Agartala, May 30 : Sericulture has emerged as a profitable employment avenue for rural folk, particularly women in Tripura.
Various government schemes for sericulture, which involves growing of mulberry trees for the leaf (which is the only food for silk worm), rearing of the silk worms and spinning of cocoon for the silk thread, are in operation in the state.
Women entrepreneurs have been given special preference under the schemes. Tribals particularly the Jhumias (nomadic farmers who slash and burn forests for cultivation) are also involved in sericulture as an alternative to Jhum cultivation.
Most of the beneficiaries use their wasteland to grow mulberry trees where farmers rear silkworms till it reaches the spinning stages of cocoon.
"We have taken to sericulture as we are able to earn handsome amount. We have formed cooperative society for women and carry out this task in our free time. Every year, we earn between 20,000 to 25,000 rupees. But the profit can be more if we are able to look after the worms properly," said Rita Paul, silkworm farmer.
India produces a variety of silks including Mulberry, Tussar, Muga and Eri depending on the feeding habit of the silkworms.
Some of the northeastern states like Assam, Manipur, Tripura and Mizoram ave accorded a fairly high priority to sericulture.
In Tripura, around 4,500 beneficiaries are directly involved in the subsidiary occupation further improving their socio-economic status.
Besides imparting technical know-how, the government also distributes silk threads to the weavers for producing the finished products like sarees, dress material through the handloom cluster co-operative societies.
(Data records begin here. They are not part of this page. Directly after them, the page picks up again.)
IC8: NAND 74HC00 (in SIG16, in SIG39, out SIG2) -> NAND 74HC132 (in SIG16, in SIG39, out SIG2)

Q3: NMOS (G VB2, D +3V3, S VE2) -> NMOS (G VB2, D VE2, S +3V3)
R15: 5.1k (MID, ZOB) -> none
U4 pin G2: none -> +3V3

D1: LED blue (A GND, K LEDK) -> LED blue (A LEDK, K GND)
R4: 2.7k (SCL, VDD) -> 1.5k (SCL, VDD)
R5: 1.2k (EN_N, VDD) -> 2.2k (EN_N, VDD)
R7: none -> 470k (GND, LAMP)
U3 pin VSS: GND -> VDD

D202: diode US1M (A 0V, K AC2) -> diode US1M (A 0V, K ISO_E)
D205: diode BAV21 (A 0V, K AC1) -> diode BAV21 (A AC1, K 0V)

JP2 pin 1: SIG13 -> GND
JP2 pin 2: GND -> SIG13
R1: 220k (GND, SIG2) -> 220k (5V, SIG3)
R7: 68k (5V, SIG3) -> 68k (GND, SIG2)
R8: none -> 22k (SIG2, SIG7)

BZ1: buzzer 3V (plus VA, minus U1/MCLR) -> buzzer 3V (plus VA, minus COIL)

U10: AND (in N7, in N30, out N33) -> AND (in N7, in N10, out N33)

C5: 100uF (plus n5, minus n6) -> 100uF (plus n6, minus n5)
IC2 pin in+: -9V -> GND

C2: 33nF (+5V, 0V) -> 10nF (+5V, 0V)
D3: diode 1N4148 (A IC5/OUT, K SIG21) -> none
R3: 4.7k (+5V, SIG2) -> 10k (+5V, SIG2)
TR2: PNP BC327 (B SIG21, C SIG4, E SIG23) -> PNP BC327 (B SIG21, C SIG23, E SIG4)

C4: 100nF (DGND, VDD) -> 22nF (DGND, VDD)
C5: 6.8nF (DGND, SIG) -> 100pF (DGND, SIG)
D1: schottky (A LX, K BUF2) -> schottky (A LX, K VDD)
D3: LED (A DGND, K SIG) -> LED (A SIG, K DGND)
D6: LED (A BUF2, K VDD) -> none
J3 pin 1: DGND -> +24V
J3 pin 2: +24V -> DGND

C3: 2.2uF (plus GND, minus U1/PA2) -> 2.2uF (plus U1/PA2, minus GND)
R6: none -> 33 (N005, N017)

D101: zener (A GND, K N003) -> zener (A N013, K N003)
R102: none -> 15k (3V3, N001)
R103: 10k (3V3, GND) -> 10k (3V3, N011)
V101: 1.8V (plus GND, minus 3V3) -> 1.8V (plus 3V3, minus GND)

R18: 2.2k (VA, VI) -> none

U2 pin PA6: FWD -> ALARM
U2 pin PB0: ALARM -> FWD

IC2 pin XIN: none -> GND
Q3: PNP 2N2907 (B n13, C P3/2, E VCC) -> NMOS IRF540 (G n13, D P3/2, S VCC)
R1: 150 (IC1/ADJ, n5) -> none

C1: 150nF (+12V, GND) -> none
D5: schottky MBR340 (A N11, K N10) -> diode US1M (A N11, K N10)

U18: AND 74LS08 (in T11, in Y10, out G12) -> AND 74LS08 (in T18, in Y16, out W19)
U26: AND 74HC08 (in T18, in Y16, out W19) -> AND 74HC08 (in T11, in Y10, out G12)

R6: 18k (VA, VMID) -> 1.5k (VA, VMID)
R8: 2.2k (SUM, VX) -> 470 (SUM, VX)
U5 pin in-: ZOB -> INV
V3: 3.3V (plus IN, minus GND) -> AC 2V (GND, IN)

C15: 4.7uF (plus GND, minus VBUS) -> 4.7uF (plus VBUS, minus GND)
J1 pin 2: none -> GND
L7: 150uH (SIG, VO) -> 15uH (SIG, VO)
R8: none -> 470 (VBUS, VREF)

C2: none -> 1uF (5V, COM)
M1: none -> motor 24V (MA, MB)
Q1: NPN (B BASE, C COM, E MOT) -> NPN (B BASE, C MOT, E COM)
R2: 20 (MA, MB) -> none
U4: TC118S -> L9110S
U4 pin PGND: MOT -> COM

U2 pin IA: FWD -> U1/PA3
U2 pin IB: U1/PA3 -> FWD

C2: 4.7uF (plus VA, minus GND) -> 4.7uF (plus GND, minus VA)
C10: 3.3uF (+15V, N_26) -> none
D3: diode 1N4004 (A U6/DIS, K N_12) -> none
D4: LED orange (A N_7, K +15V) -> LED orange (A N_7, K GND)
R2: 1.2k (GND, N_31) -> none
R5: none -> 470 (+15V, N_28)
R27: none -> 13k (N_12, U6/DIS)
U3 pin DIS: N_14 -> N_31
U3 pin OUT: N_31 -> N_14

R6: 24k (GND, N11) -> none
"We impart knowledge about silk production to sericulturists in Tripura. We also provide them technical assistance under various schemes launched here. We have our own farm in Madhubani and conduct various activities for farmers under the action plans," said Shibayan Sen, official, Central Silk Board.
The annual production of silk in the state is little more than 6.00 metric ton worth six million rupees.
At present, only about 30 per cent yarns is being consumed for fabrics and the rest is sold outside the state.
Experts say that the agro-climatic condition of Tripura is highly favourable for extensive growth of sericulture and the allied industry has a great prospect.
"Mulberry grows very well in waste lands of Tripura. The Central Government is giving lot of emphasis for further development. So, silk has a better future until and unless a little bit of problem posed by China. But still Indian silk has a lot of demand all over the world," said Tripurandra Mohan Ganguli, Retd. Director of Handloom, Tripura.
Sericulture in Tripura is a high priority agro-based industry and plays a vital role in the economy and employment potential, particularly in the rural and semi-urban parts of the state.
India stands second only to China in silk production. While China produces 70,000 metric tons of raw silk, India is far behind at 14,200 metric tons.
According to officials, India requires 120,000 metric tons of silk to meet its share of demand in world market. With better infrastructure facility, the sericulture industry could improve its productivity to 15 per cent as against the current nine per cent.